Multiple non-spherical structures from the extrema of Szekeres scalars

TL;DR

This paper analyzes the extrema of covariant scalars in Szekeres dust models, providing conditions for multiple extrema distributions that evolve without singularities, enabling detailed relativistic modeling of cosmic structures.

Contribution

It introduces conditions for multiple extrema in Szekeres models that evolve smoothly, facilitating realistic modeling of cosmic structures from initial conditions.

Findings

Existence of multiple extrema distributions in Szekeres models.

Stable evolution of these extrema without shell crossing singularities.

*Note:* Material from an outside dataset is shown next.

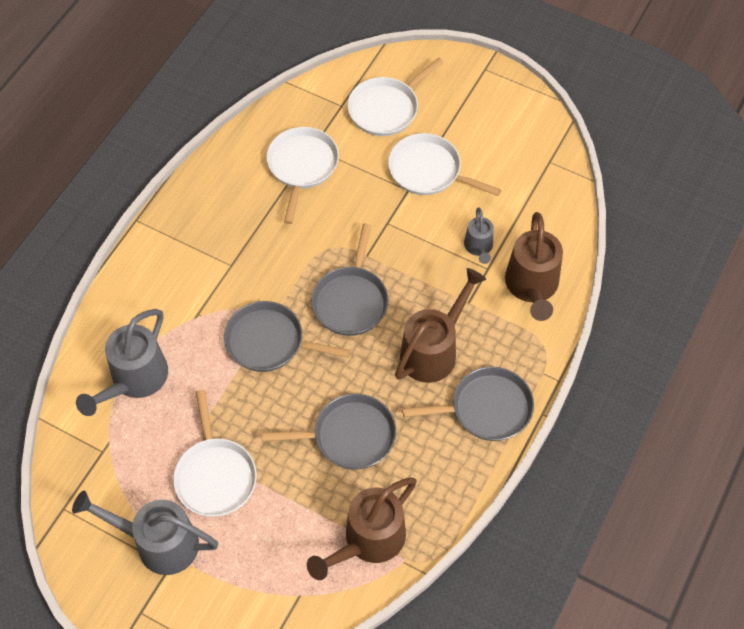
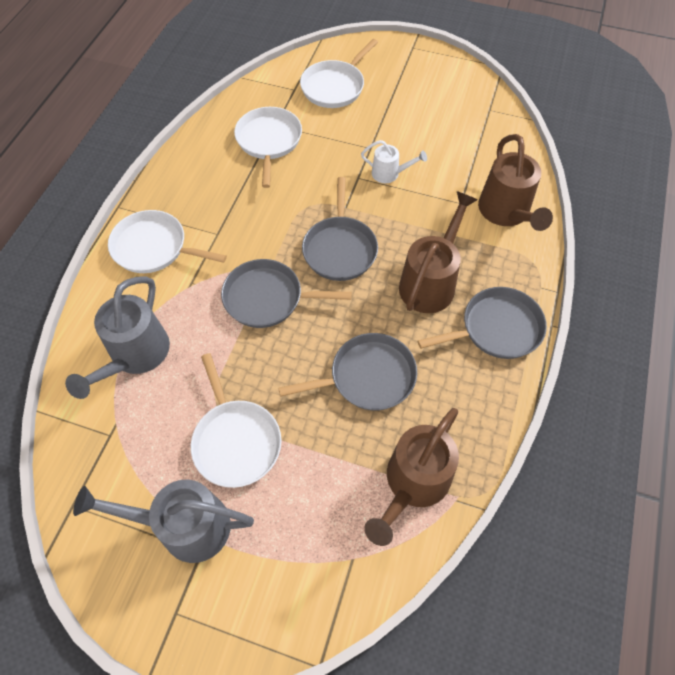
camera: 10 degrees left, 0 degrees up
(421, 223) = (390, 174): none -> white watering can
(428, 171) = (384, 130): white pan -> white pan (153, 247)
(479, 248) = (448, 187): grey watering can -> none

Potential for detailed relativistic modeling of cosmic structures.

Abstract

We examine the spatial extrema (local maxima, minima and saddle points) of the covariant scalars (density, Hubble expansion, spatial curvature and eigenvalues of the shear and electric Weyl tensors) of the quasi-spherical Szekeres dust models. Sufficient conditions are obtained for the existence of distributions of multiple extrema in spatial comoving locations that can be prescribed through initial conditions. These distributions evolve without shell crossing singularities at least for ever expanding models (with or without cosmological constant) in the full evolution range where the models are valid. By considering the local maxima and minima of the density, our results allow for setting up elaborated networks of "pancake" shaped evolving cold dark matter over-densities and density voids whose spatial distribution and amplitudes can be controlled from initial data compatible with standard early Universe initial conditions. We believe that these results have an enormous range of potential application by providing a fully relativistic non-perturbative coarse grained modelling of cosmic structure at all scales.